Mentre i venti di guerra ai confini tra Russia e Ucraina continuano a soffiare, le grandi società europee e non solo fanno i conti con lo scenario di conflitto e di sanzioni: cosa e quanto rischiano?
La potenziale guerra tra Russia e Ucraina sta tenendo col fiato sospeso i mercati finanziari.
Non solo le materie prime restano in primo piano, anche i profitti delle grandi società internazionali sono a rischio con un eventuale conflitto.
Aziende occidentali quotate potrebbero risentire delle conseguenze di un’invasione russa, sebbene per le società energetiche qualsiasi colpo ai ricavi o ai profitti potrebbe essere in qualche modo compensato da un potenziale aumento del prezzo del petrolio.
Quali imprese sono più minacciate dai venti di guerra tra Russia e Ucraina? Un’analisi di Reuters.
Società energetiche: quanti affari in Russia?
Guerra o sanzioni: sebbene le due strade non siano affatto equivalenti nell’evoluzione della forte tensione ai confini ucraini, entrambe potrebbe comunque colpire alcune grandi società occidentali particolarmente esposte agli affari con la Russia.
Nel settore energetico, per esempio, la britannica BP possiede una partecipazione del 19,75% in Rosneft (compagnia petrolifera a maggioranza del Governo russo), che rappresenta un terzo della sua produzione, e ha anche una serie di joint venture con il più grande produttore di petrolio della Russia.
Shell detiene una partecipazione del 27,5% nel primo impianto russo di GNL, Sakhalin 2, che rappresenta un terzo delle esportazioni totali di GNL del Paese, nonché una serie di joint venture con il gigante energetico statale Gazprom.
La società energetica statunitense Exxon opera attraverso una sussidiaria nel progetto petrolifero e del gas Sakhalin-1, in cui detiene anche una partecipazione l’esploratore statale indiano Oil and Natural Gas Corp. Anche la norvegese Equinor è attiva nel Paese.
Banche europee le più esposte alle attività russe
Nel settore finanziario il rischio è concentrato in Europa.
L’austriaca Raiffeisen Bank International ha ricavato il 39% del suo utile netto stimato lo scorso anno dalla sua controllata russa, l’ungherese OTP e UniCredit circa il 7% dalle loro rispettive, mentre Société Générale ha generato il 6% degli utili netti del gruppo attraverso le sue operazioni di vendita al dettaglio della russa Rosbank.

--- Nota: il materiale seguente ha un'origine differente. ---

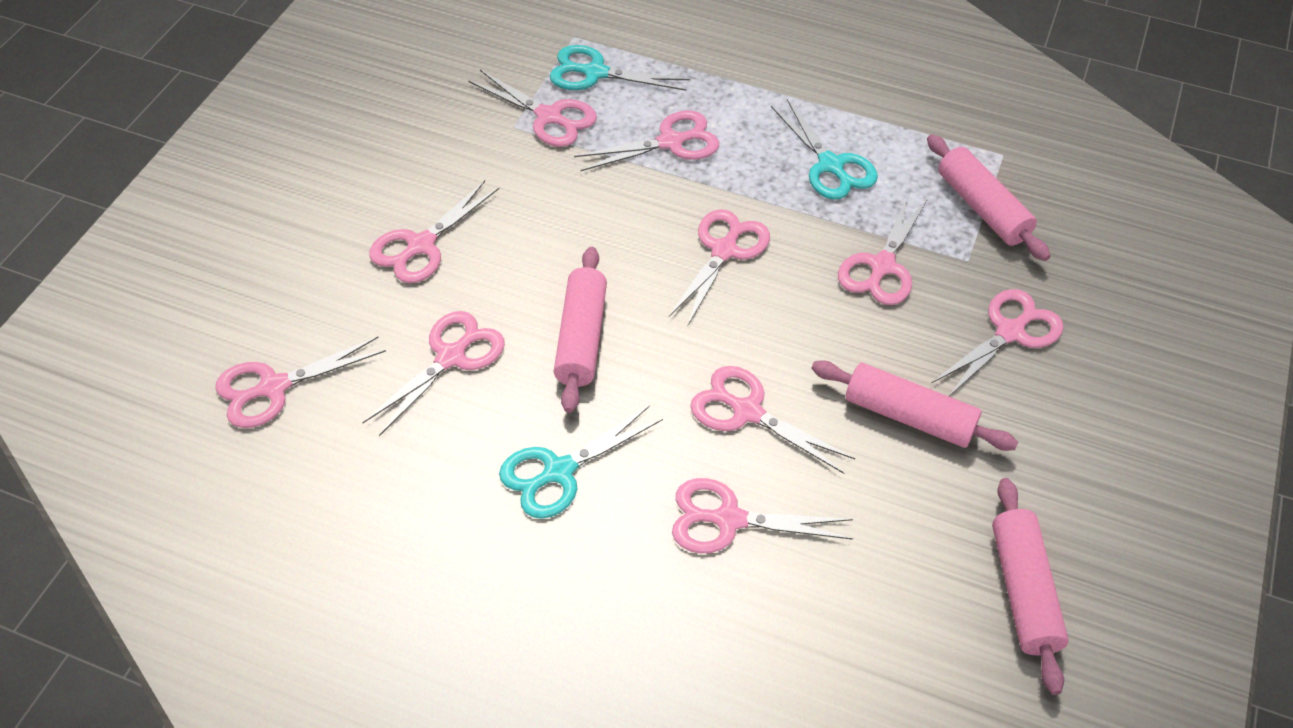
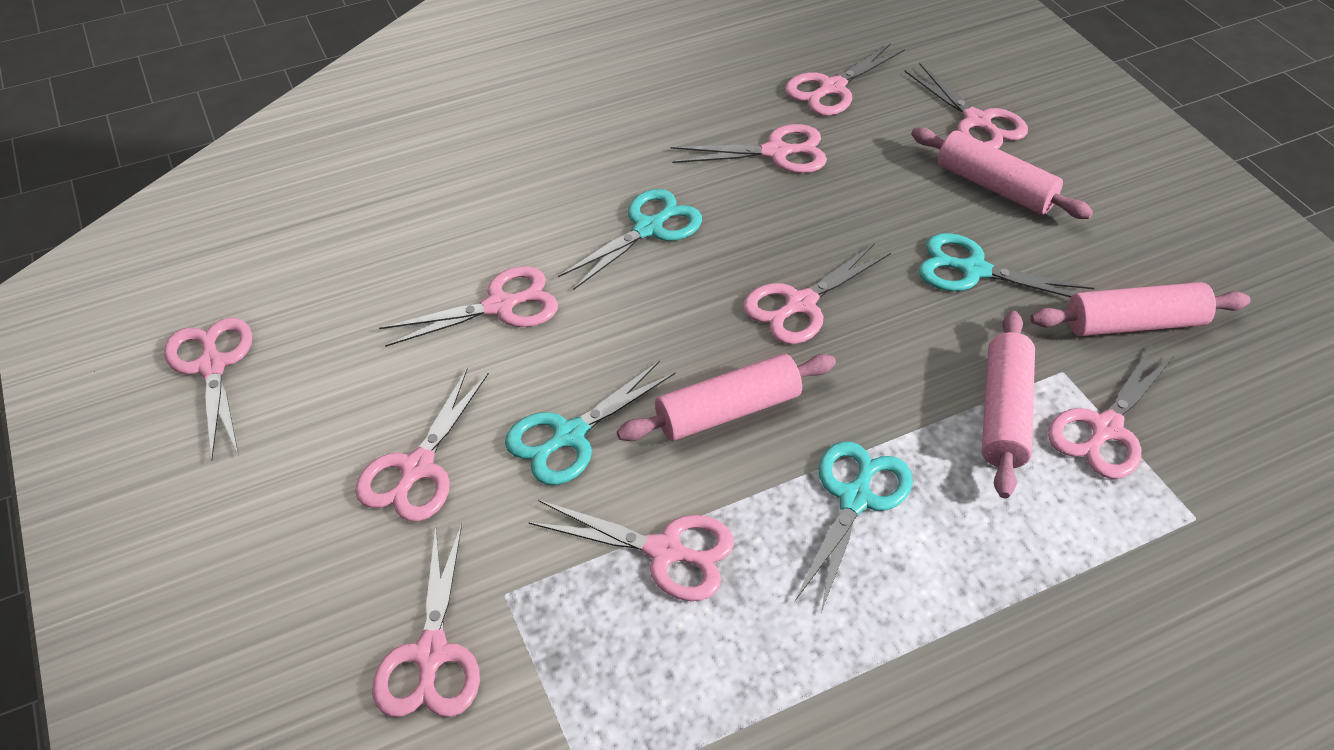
turquoise scissors: 3 -> 4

La società finanziaria olandese ING ha anche un’impronta in Russia, sebbene rappresenti meno dell’1% dell’utile netto, secondo i calcoli di JPMorgan.
Considerando l’esposizione creditizia in Russia, le banche francesi e austriache sono quelle più importanti come prestatori occidentali, rispettivamente con $24,2 miliardi e $17,2 miliardi.
Sono seguite da istituti di credito statunitensi a $16 miliardi, giapponesi a $ 9,6 miliardi e banche tedesche a $ 8,8 miliardi, secondo i dati della Banca dei regolamenti internazionali (BRI).
Anche altri settori sono coinvolti: Renault genera l’8% del suo EBIT in Russia. I 93 negozi russi della tedesca Metro AG rappresentano poco meno del 10% delle sue vendite e il 17% del suo profitto principale, mentre il produttore di birra danese Carlsberg possiede Baltika, il più grande produttore di birra russo con una quota di mercato di quasi il 40%.
Non è un caso, quindi, che l’Europa soprattutto stia valutando con estrema attenzione anche le sanzioni.
L’esclusione della Russia dal sistema bancario SWIFT preoccupa anche le grandi banche europee, perché complicherebbe le transazioni per i crediti.